Whether a catechol or its corresponding o-quinone structure is more cytotoxic depends on the reactivity of the catechol: more reactive and, thus, cytotoxic catechols such as 6-hydroxydopamine become less reactive when oxidized to the o-quinone structure [59]. On the other hand, the sulfhydryl reactivity of o-quinone oxidation products contributes to the cytotoxicity of dopamine and N-acetyldopamine [59]. In our case, which of the two mechanisms prevails, the sulfhydryl reaction or the ROS production, is not known at present.

A unique feature of 4SCAP is that, upon tyrosinase-catalyzed oxidation, o-quinone derived from 4SCAP undergoes a facile cyclization through the amino group to form a reactive, cyclic quinone, dihydro-1,4-benzothiazine-6,7-dione [81,82]. This cyclic quinone was found to be highly cytotoxic to B16 melanoma cells in vitro and in vivo, much more so than 4SCAP [82].

Lastly, researchers examined how extensively ROS are involved in the tyrosinase-dependent antimelanoma and depigmenting effects of 4SCAP and NAcCAP (or NPrCAP). The production of ROS from the phenolic tyrosinase substrate NPrCAP in melanoma cells was reported by [27]. This study showed that the growth suppression of pigmented melanoma cells by NPrCAP was associated with an increase in intracellular ROS, activation of caspase 3, and DNA fragmentation. This study also showed that intratumoral administration of NPrCAP suppressed the growth in not only primary B16F1 melanoma tumors but also secondary, re-challenged tumors. The participation of CD8⁺ T cells was suggested for the NPrCAP-mediated anti-B16 melanoma immunity. In a following study, the molecular mechanisms of the NPrCAP cytotoxicity and immunogenicity were examined [20]. NPrCAP was shown to be oxidized by mushroom tyrosinase to the o-quinone N-propionyl-4-S-cysteaminyl-1,2-benzoquinone (NPrCAQ). NPrCAQ rapidly reacted with biologically relevant thiols, cysteine, GSH, and bovine serum albumin through the sulfhydryl group (Figure 1). The production and excretion of NPrCAQ-protein adducts was confirmed in B16F1 melanoma cells in vitro and in B16F1 melanoma-bearing mice in vivo.
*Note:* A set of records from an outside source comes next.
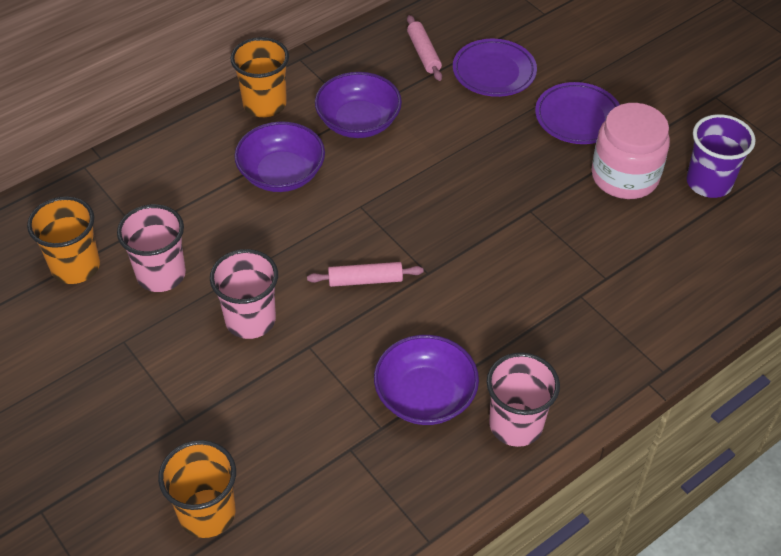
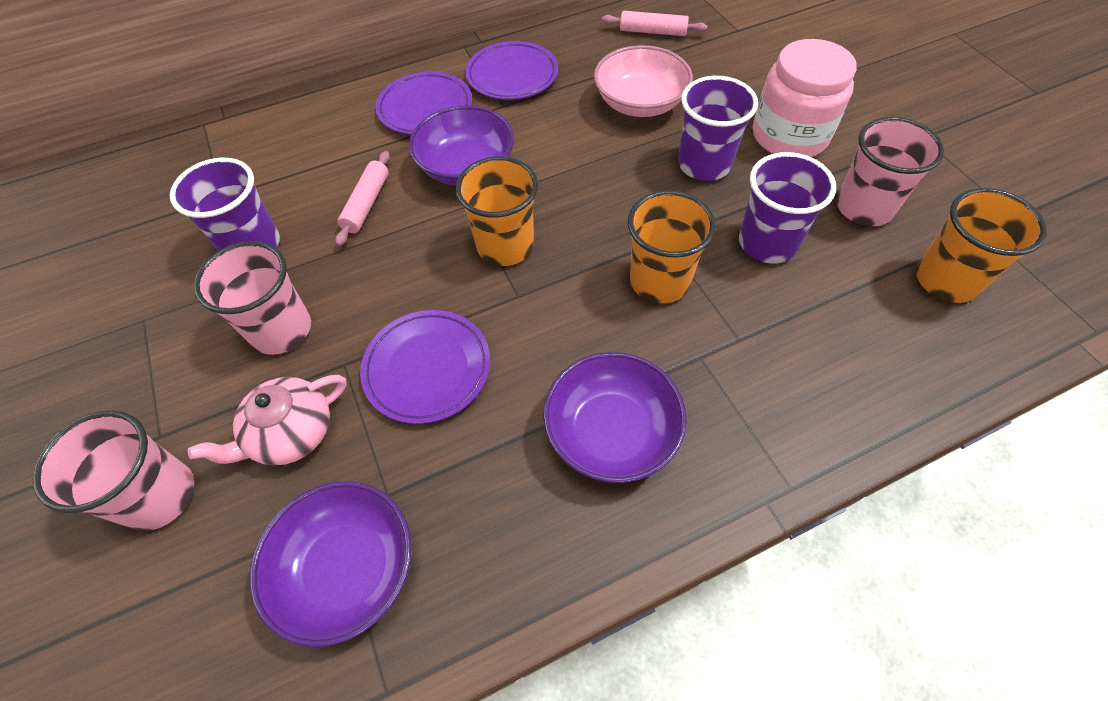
pink bowl: 0 -> 1
pink teapot: 0 -> 1
purple cup: 1 -> 3
purple plate: 2 -> 3

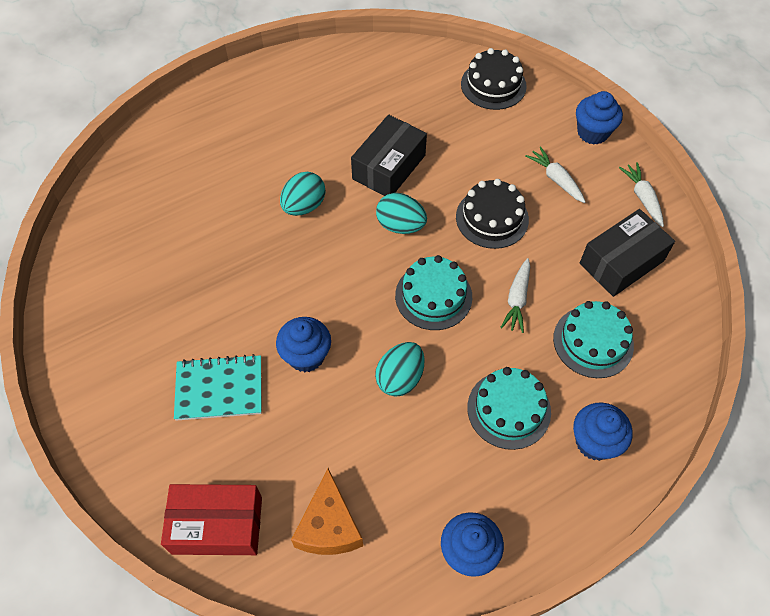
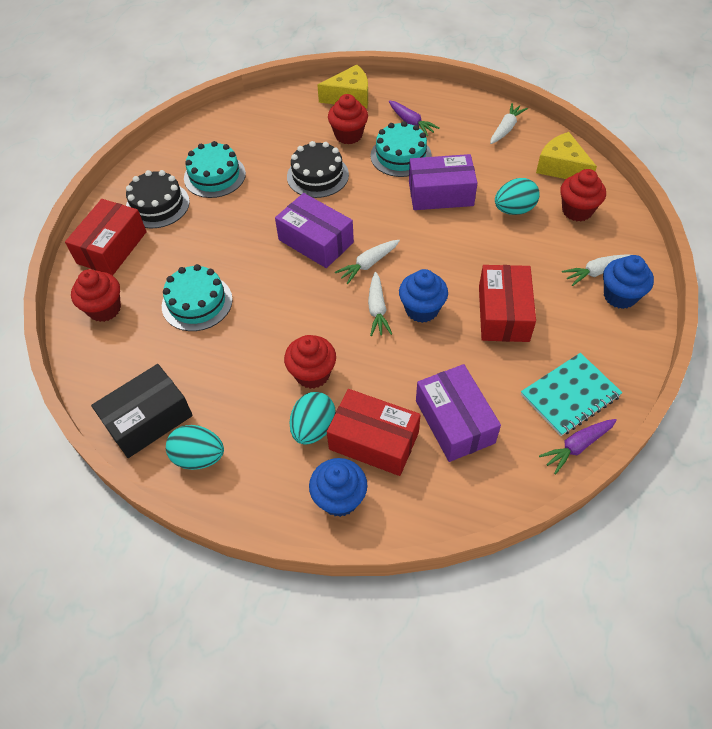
black box: 2 -> 1
blue cupcake: 4 -> 3
orange cheese: 1 -> 0
purple box: 0 -> 3
purple carrot: 0 -> 2
red box: 1 -> 3
red cupcake: 0 -> 4
white carrot: 3 -> 4
yellow cheese: 0 -> 2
The protein fraction was hydrolyzed by heating in 6 M HCl and the amino acid released from the protein adduct, 5-S-cysteaminyl-3-S-cysteinylcatechol, was identified by HPLC. These results suggest that tyrosinase in melanoma cells activate the phenolic NPrCAP, acting as a prohapten, to the quinone-hapten NPrCAQ, which binds to melanosomal proteins to form possible neo-antigens, thus triggering an immunological response.